Джулиан Феллоуз - Снобы
– Смысл в том, что если бы он был свободен, он мог бы планировать свою жизнь дальше. Сейчас он этого не может. Прошлое тянет и тянет его, и в результате не думаю, что он может мыслить ясно.
А вот это была интересная фраза. В каком это смысле Чарльз «не может мыслить ясно»? Она смотрела на меня, ожидая какой-нибудь реакции на ее откровенность.
– Чем я могу помочь? – спросил я.
Мне хотелось выяснить, что приготовила для меня леди Акфильд. Абсолютная истина, что для женщины ее типа обсуждать интимную жизнь ее семьи с кем-то, кроме сверстника и ровни по положению, с которым она дружит всю жизнь (и то редко), – настоящая пытка.

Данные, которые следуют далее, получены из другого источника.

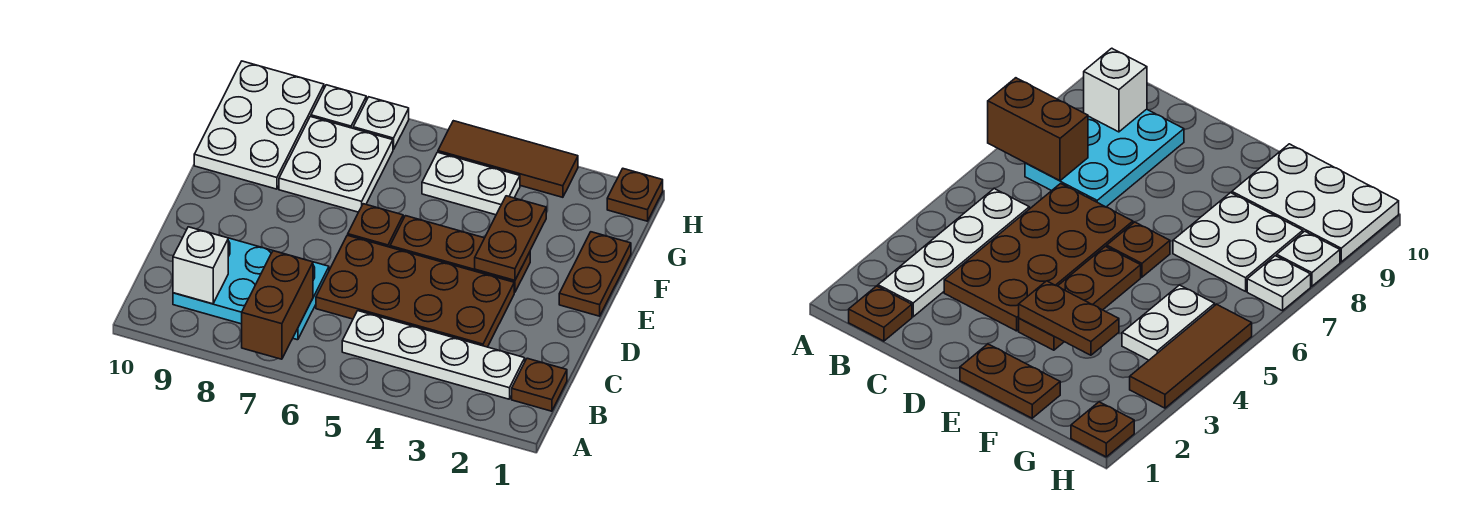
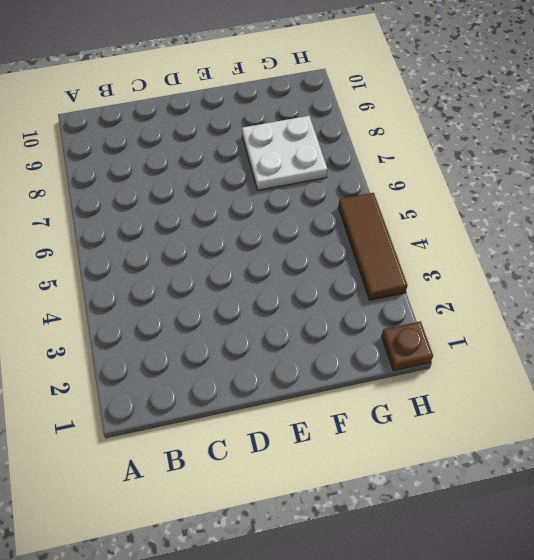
none -> brown plate B1 level 1
none -> white plate B2:B5 level 1
none -> cyan plate B7:C9 level 1

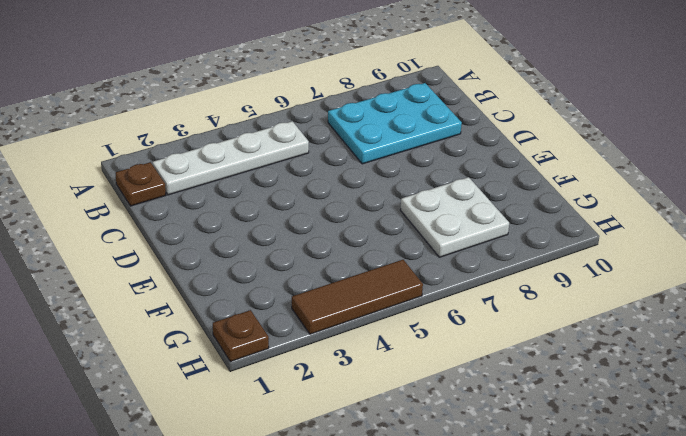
none -> brown plate C3:D6 level 1
none -> brown plate E1:F1 level 1
none -> brown plate E3:E5 level 1

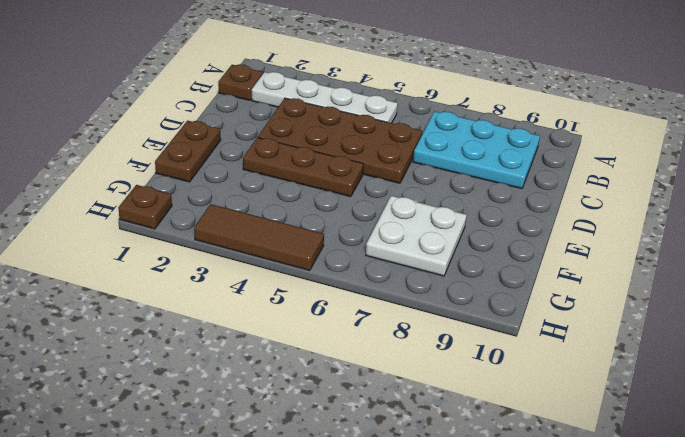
none -> brown plate E6 level 1
none -> white plate F9:H10 level 1
none -> white plate G4:G5 level 1

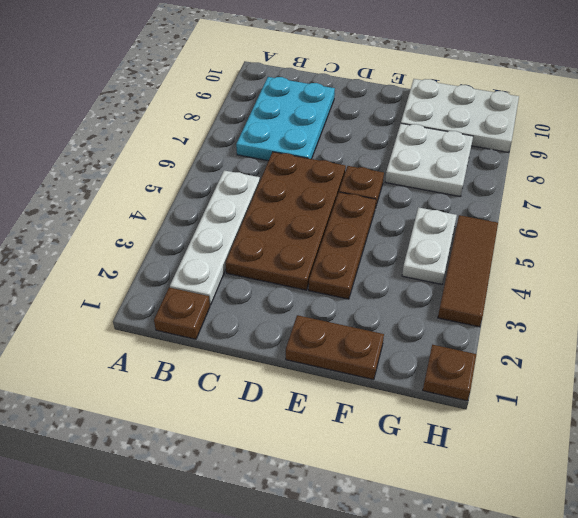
none -> white plate H7 level 1
none -> white plate H8 level 1
none -> brown brick A7:B7 level 2

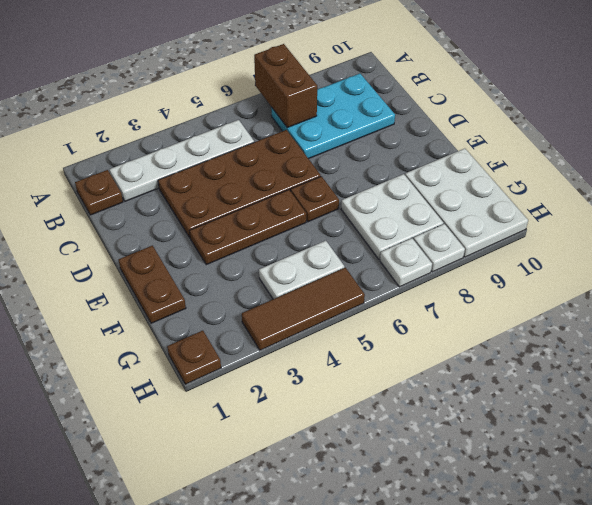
none -> white brick B9 level 2
none -> brown plate E3:F3 level 2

Нравлюсь я ей или нет, это уже не важно. Этот разговор причинял ей сильнейшие муки.
– Вы можете поговорить с Эдит? Можете спросить ее, дает ли она Чарльзу развод сейчас? Конечно, в прошлом это было бы очень сложно и неудобно, но разве сегодня люди думают так же? Мне кажется, нет. И вы должны заверить ее, что это никак не скажется на финансовой стороне вопроса. Совершенно никак.
Она говорила быстро и много, чтобы скрыть свое смущение. И неудивительно. Просьба была определенно вульгарная. Возможно, это было единственное вульгарное предложение, высказанное ею за все время нашего знакомства. Мое удивление, должно быть, отразилось у меня на лице.

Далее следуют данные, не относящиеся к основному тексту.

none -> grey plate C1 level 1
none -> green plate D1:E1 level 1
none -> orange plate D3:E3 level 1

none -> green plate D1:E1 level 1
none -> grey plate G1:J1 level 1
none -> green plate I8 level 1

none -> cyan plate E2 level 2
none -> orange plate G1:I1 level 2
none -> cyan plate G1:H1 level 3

– Вы, наверное, считаете, что это очень утомительное мероприятие?
– Не уверен, что «утомительное» – самое подходящее слово.
Мой тон был немного жестким, но леди Акфильд была в достаточной степени леди, чтобы понимать, что преступила свои собственные законы. Она приняла упрек как должное.
– Конечно, это ужасная просьба.
– Вы несправедливы к Эдит, – сказал я. – Она бы и думать не стала о деньгах.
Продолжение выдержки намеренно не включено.